Despite hundreds of thousands of residents now without an added $600 in federal jobless aid, and a new state surge in COVID-19, a sigh of relief came last week when New Jersey saw a record-low level of unemployment claims since the pandemic’s onset in mid-March.
Thursday morning data from the U.S. Department of Labor showed that 15,845 New Jerseyans filed for unemployment last week, which ended Aug. 1. The week before, ending on July 25, a total of 28,073 additional residents filed for jobless claims.
The previous lowest number of claims in a given week on record was for the week ending June 6, when just over 23,000 New Jerseyans filed for jobless assistance.
More than 1.4 million New Jerseyans have filed for unemployment since March 16, when sweeping state shutdown orders went into effect in an effort to stamp out the spread of COVID-19.
In the 20 weeks since, New Jersey paid out $13.2 billion in federal and state jobless benefits, according to data from the state labor department.
The week of July 25 was the last that the additional $600 pandemic unemployment compensation was paid out to New Jerseyans, under the landmark $2.2 trillion Coronavirus Aid, Relief and Economic Security Act. Even still, roughly 685,000 state residents were paid out a combined $515 million in federal benefits last week.
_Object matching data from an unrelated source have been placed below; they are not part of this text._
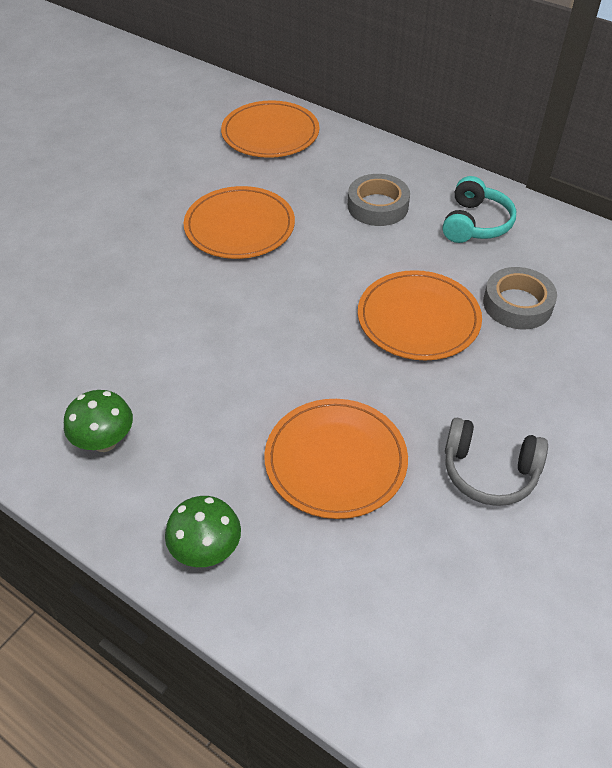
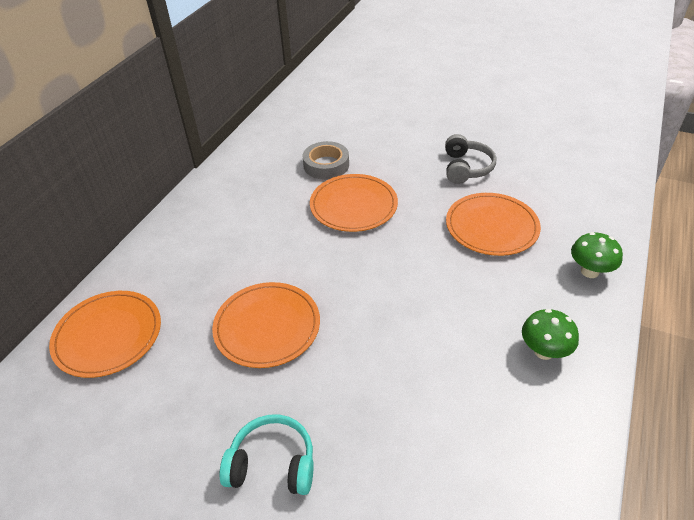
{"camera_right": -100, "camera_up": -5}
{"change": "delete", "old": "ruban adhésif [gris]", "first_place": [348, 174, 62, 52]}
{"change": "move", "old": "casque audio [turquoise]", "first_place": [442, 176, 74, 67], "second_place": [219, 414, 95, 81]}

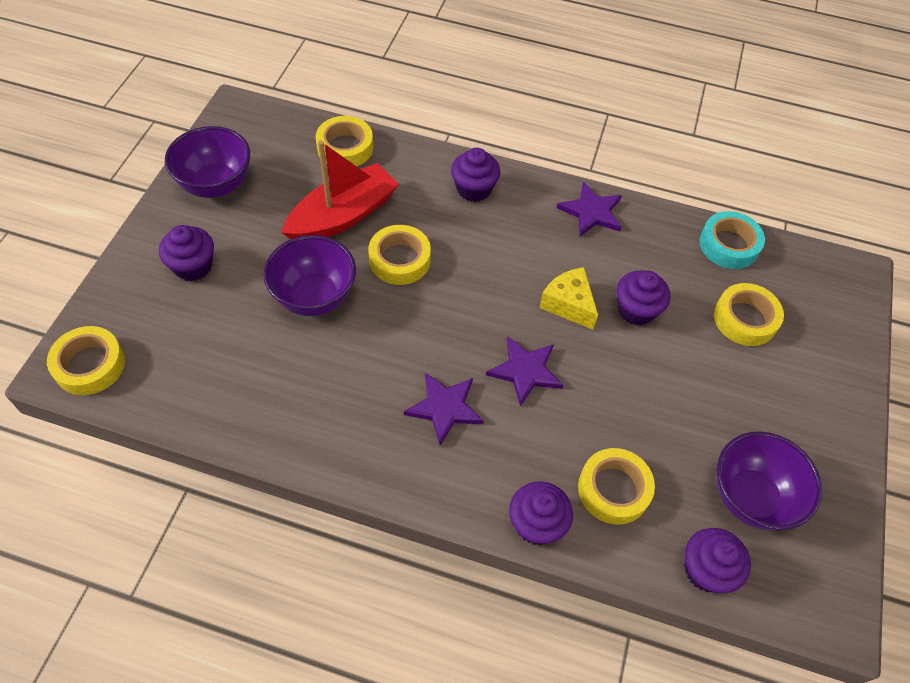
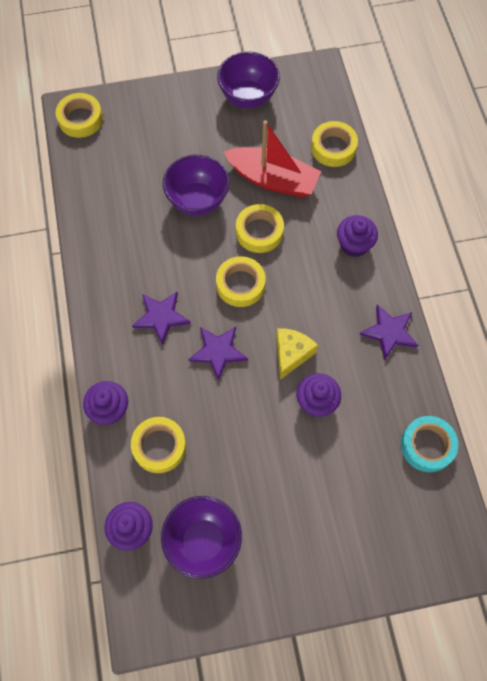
{"camera_right": 65, "camera_up": 10}
{"change": "delete", "old": "muffin [violet]", "first_place": [159, 225, 55, 56]}
{"change": "move", "old": "ruban adhésif [jaune]", "first_place": [714, 283, 70, 63], "second_place": [216, 256, 50, 51]}

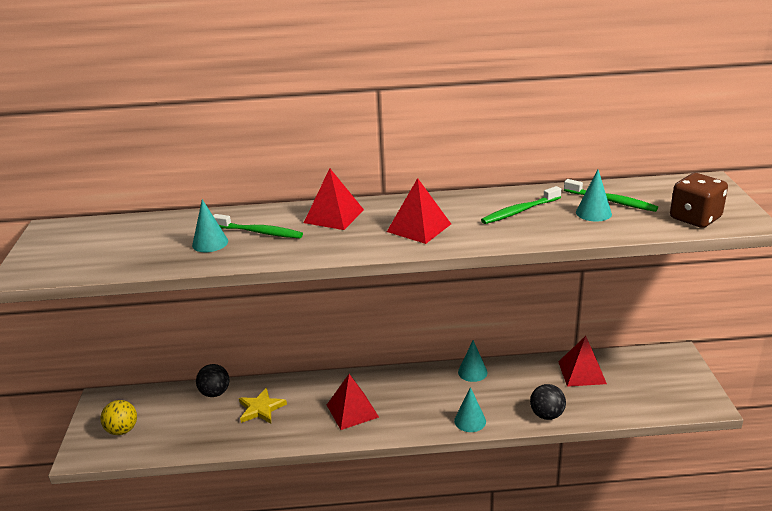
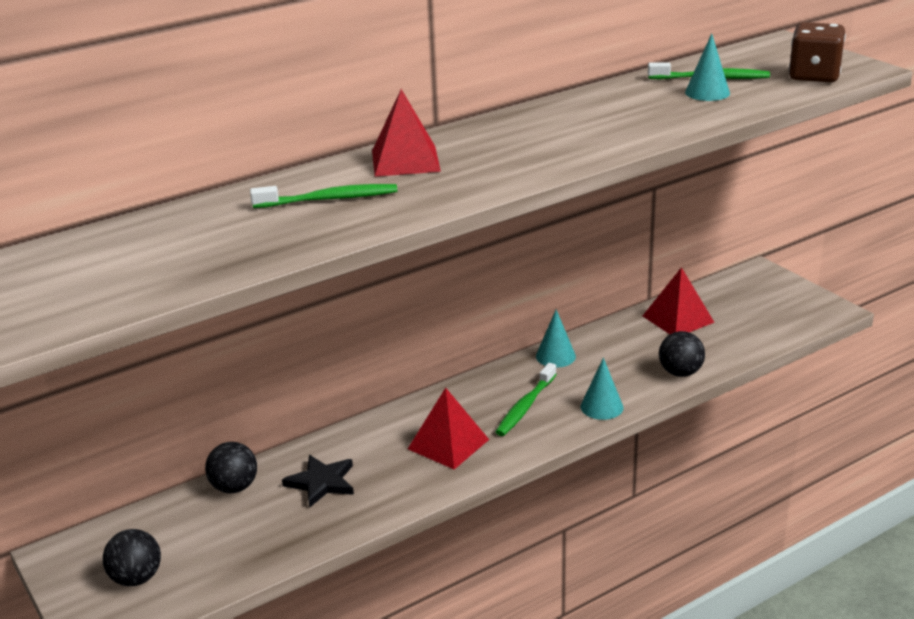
{"camera_right": -30, "camera_up": 0}
{"change": "recolor", "old": "balle [jaune]", "new": "balle [noir]", "first_place": [101, 400, 36, 35], "second_place": [103, 529, 58, 57]}
{"change": "delete", "old": "cône [turquoise]", "first_place": [192, 199, 36, 53]}
{"change": "recolor", "old": "étoile [jaune]", "new": "étoile [noir]", "first_place": [239, 388, 48, 35], "second_place": [282, 455, 72, 53]}
{"change": "delete", "old": "pyramide [rouge]", "first_place": [387, 178, 64, 66]}
{"change": "move", "old": "brosse à dents [vert]", "first_place": [481, 186, 80, 38], "second_place": [496, 363, 61, 73]}

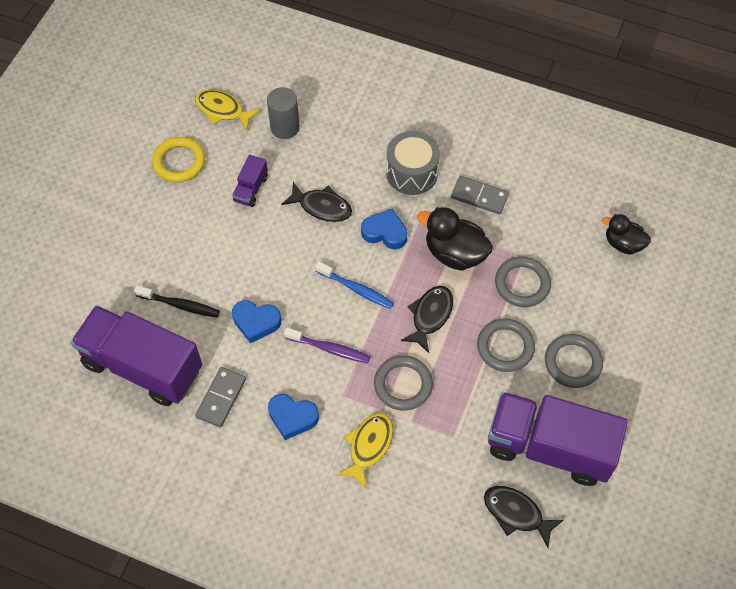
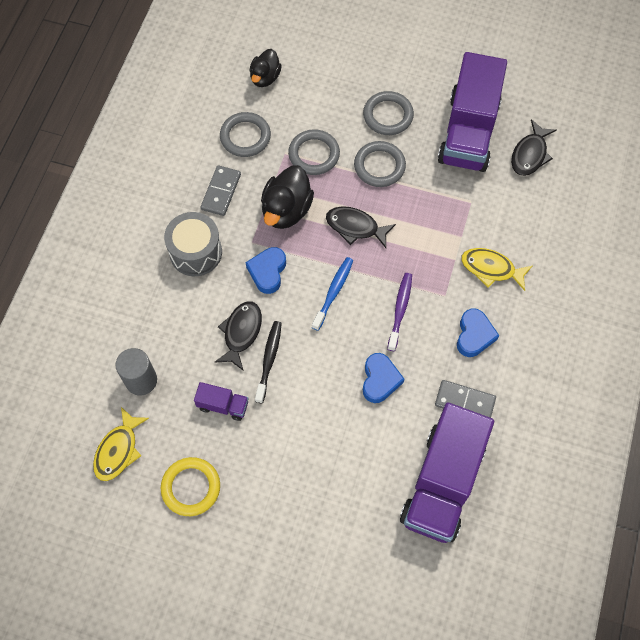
{"camera_right": -95, "camera_up": 5}
{"change": "move", "old": "brosse à dents [noir]", "first_place": [134, 286, 86, 32], "second_place": [255, 321, 27, 83]}
{"change": "move", "old": "anneau [gris]", "first_place": [374, 355, 59, 56], "second_place": [220, 112, 51, 45]}

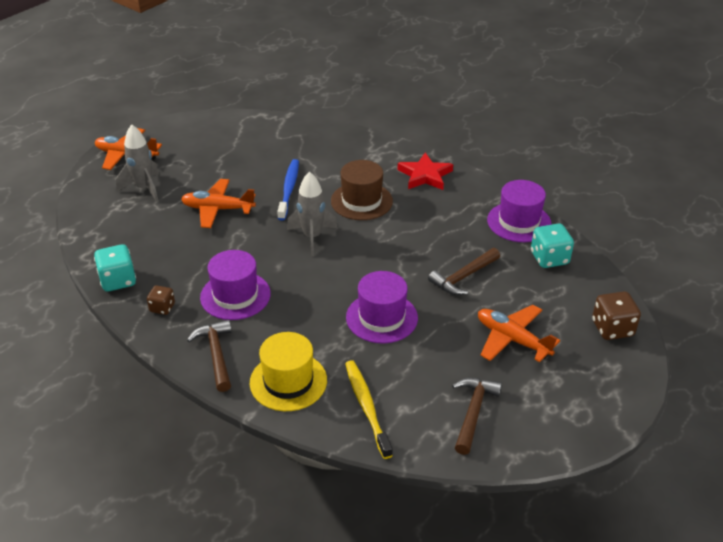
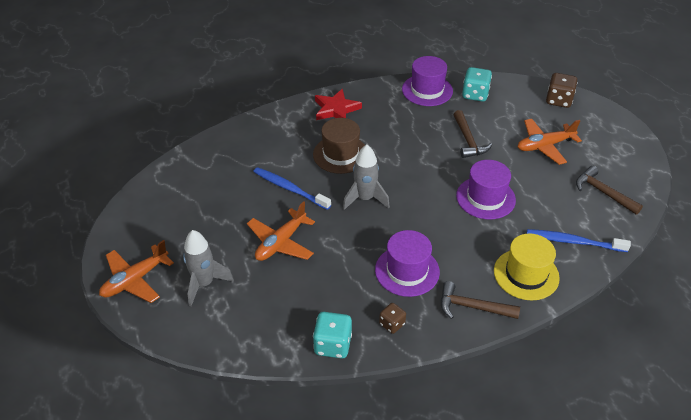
{"camera_right": -60, "camera_up": 5}
{"change": "recolor", "old": "brosse à dents [jaune]", "new": "brosse à dents [bleu]", "first_place": [345, 360, 48, 99], "second_place": [527, 229, 104, 23]}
Although measures enacted by Gov. Phil Murphy ordering businesses to close their doors, banning public gatherings and restricting most travel show many signs that they contained COVID-19, the conditions have led to one of the worst economic recessions in American history, and some of its highest unemployment rates – 16.6 percent in New Jersey as of June.
Roughly 1.3 million claimants for jobless benefits were deemed eligible for state aid. Of that, 96 percent have gotten at least one unemployment check, leaving 52,000 New Jerseyans who have yet to receive any aid from the state.
Many readers have contacted NJBIZ with woes over benefits that have not been paid out since they filed for unemployment months ago, with difficulties getting in touch with a live human being to handle their claims, or any one of a number of bureaucratic slow-downs.
“It’s an encouraging sign that initial claims took such a dramatic drop last week, but we’re not out of the woods,” New Jersey Commissioner for the Department of Labor and Workforce Development Robert Asaro-Angelo said in a Thursday morning statement. “We are working day and night to make applying for and receiving unemployment benefits as seamless as possible.”
Talks to extend the $600 in weekly federal supplements have stalled in Congress, with Democrats and Republicans locking horns over whether the additional money should be continued at a flat rate, or continued as a percentage of worker’s weekly income.
“If Congress makes major changes to the $600 weekly supplement,” like through the kind of calculation proposed Republicans, then “workers across the country could be waiting months for the programming to be available to administer that new benefit at the state level,” warned Angela Delli-Santi, a spokesperson for the state’s labor department.
According to state labor data, New Jersey paid out $3.8 billion from the state’s own unemployment fund, $8 billion from the $600 CARES Act supplement, $969 million from a federal unemployment expansion meant for freelancers, independent contractors and self-employed claimants, $310 million from a federal extension to the benefits, and $17 million from a state extension of benefits.